Oh, come on, people. Pronouncing words in ways that don't fit with your accent is unbelievably stupid-sounding. If you want to overhaul your entire dialect in a small way for some reason, study some IPA vowel charts and do it right. Don't just go all silly and incoherently Brit for 1 out of every 10 words or people will make fun of you behind your back.
Don't just go all silly and incoherently Brit for 1 out of every 10 words or people will make fun of you behind your back.
Oh, come on, it's an unconscious thing. The way I hear a word in my head is the way I end up pronouncing it. Sometimes I still say "anxiety" as "ankshety".
(Correction: On discussion with many, many women, it seems to be agreed that no quality more immediately raises in the female heart an inveterate loathing for a man than the affectation of a few foreign-accented words into normal domestic speech, or the clipping of a particular consonant to feign a slightly foreign accent. It makes us want to kill you while you're talking.)
On discussion with many, many women, it seems to be agreed that no quality more immediately raises in the female heart an inveterate loathing for a man than the affectation of a few foreign-accented words into normal domestic speech, or the clipping of a particular consonant to feign a slightly foreign accent. It makes us want to kill you while you're talking.
Why make this a gendered issue? It has the exact same effect on men when women do it. If it seems to be intentional, that is.
c.f. Seinfeld episode "The Truth".
Fine, if you're just mispronouncing words because you learned them wrong, it's weird but reasonable. But pretending that you somehow learned to pronounce "labOHratry" in Minneapolis or wherever is going to make someone drive a spike into your head.
Why make this a gendered issue?
I didn't mean to. It's just that the only people I've ever met who do this are dudes, and the conversations that arise are usually among women and gay dudes who can't figure out why exactly that person is so terribly repulsive.
Ask Bitch about this, actually. She's one of the people who called my attention to this problem among English scholars of historical periods, and now it's driving me nuts.
It's just that the only people I've ever met who do this are dudes
Really? Someone who works in lit scholarship hasn't heard women pretentiously pronouncing words, ever?

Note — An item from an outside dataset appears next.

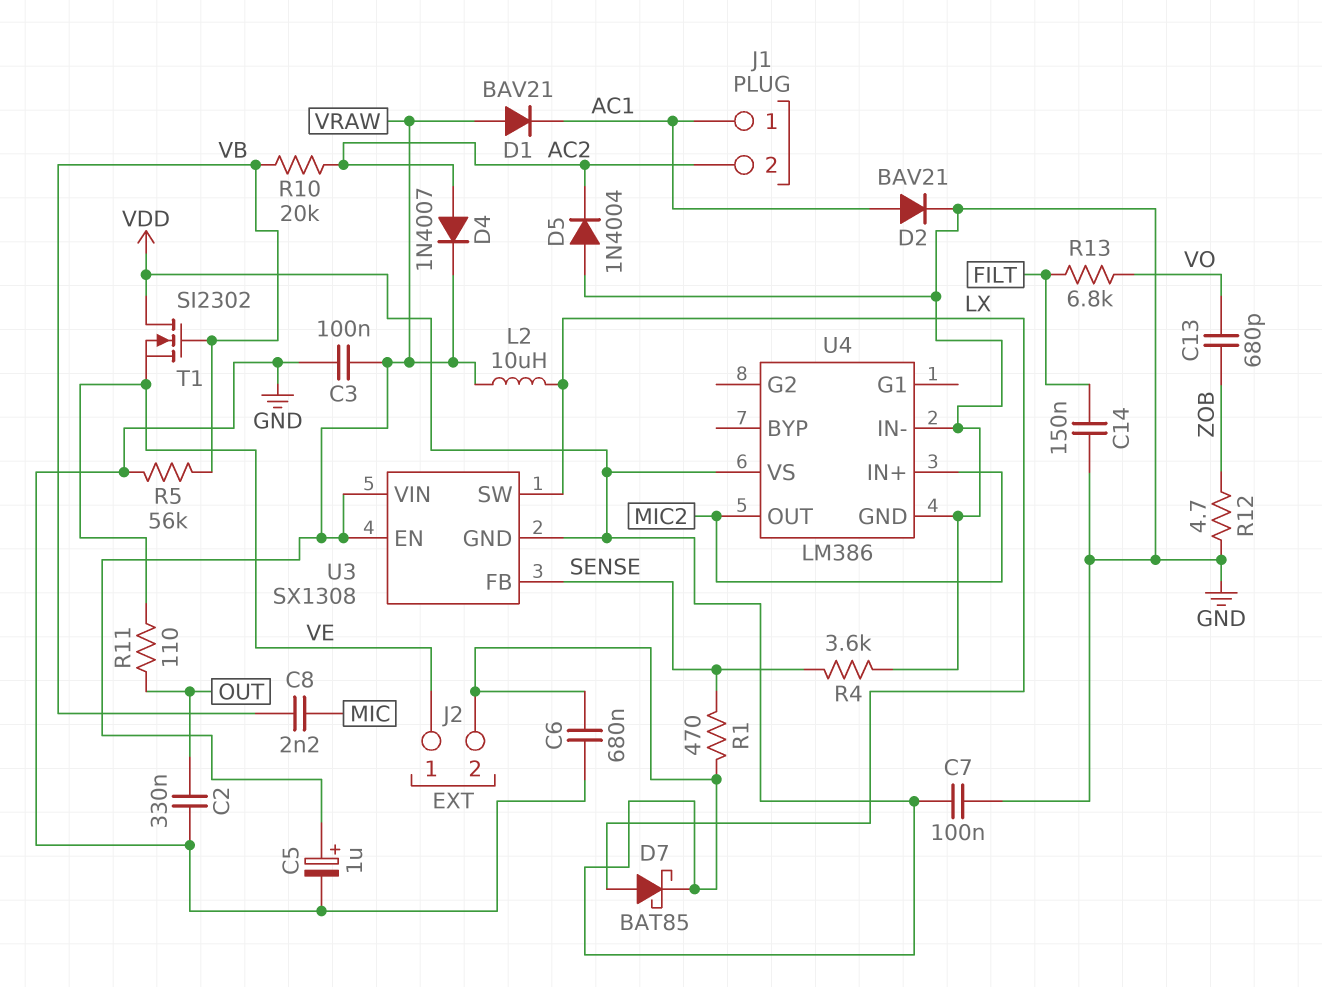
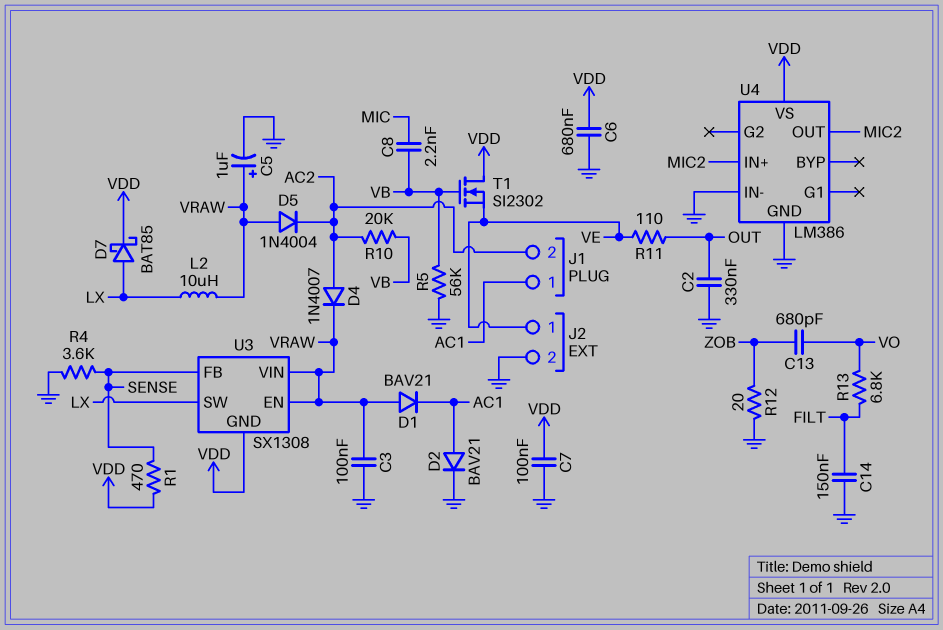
D5: diode 1N4004 (A GND, K AC2) -> diode 1N4004 (A VRAW, K AC2)
J2 pin 2: VDD -> GND
R12: 4.7 (GND, ZOB) -> 20 (GND, ZOB)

I find that ... surprising.
I've met a couple males and a couple females who do it. All graduate students in the humanities, of course. Which is to say, they have plausible deniability because they may in fact have been immersed in some European milieu for months. But combined with other affectations, it's clear what's going on.
250: The only one I can think of is my old advisor, who used to say "litracher," but only ironically, when making fun of snobs. I have not exactly been immersed in pro-snob culture as a graduate student; all my work has been done at underfunded schools with largely working-class student populations. I've heard a lot of ridiculous accents at conferences, but they are mostly, like, extremely rich Indian women raised in Swiss boarding schools who attended college in Boston--that is, a naturally pretentious accent arising from circumstance.
I've heard a lot of ridiculous accents at conferences, but they are mostly, like, extremely rich Indian women raised in Swiss boarding schools who attended college in Boston--that is, a naturally pretentious accent arising from circumstance.
I have as much respect for the striving pretentious snob who arose from humble circumstances as I do for the pretentious snob to the manner born.
you mean "to the matterhorn"?
254: I am driven to murderous rage by upper-crusty folks, but their accents are coherent and it's usually what they're saying that's infuriating. Guys who watched too much Monty Python as kids and can't quip without getting Britty are the ones who make me grit my teeth.
a) You people are sick freaks.
b) What's Everything Is Illuminated, and why is its presence in a personal ad so disturbing?
re: 253
I was thinking more of people ostentatiously pronouncing the names of theorists with the 'proper' French pronunciation, or referring to some book by it's less widely used name in it's original language rather than the name everyone knows it by in English. I hear that sort of thing all the time, even from fairly non-pretentious people.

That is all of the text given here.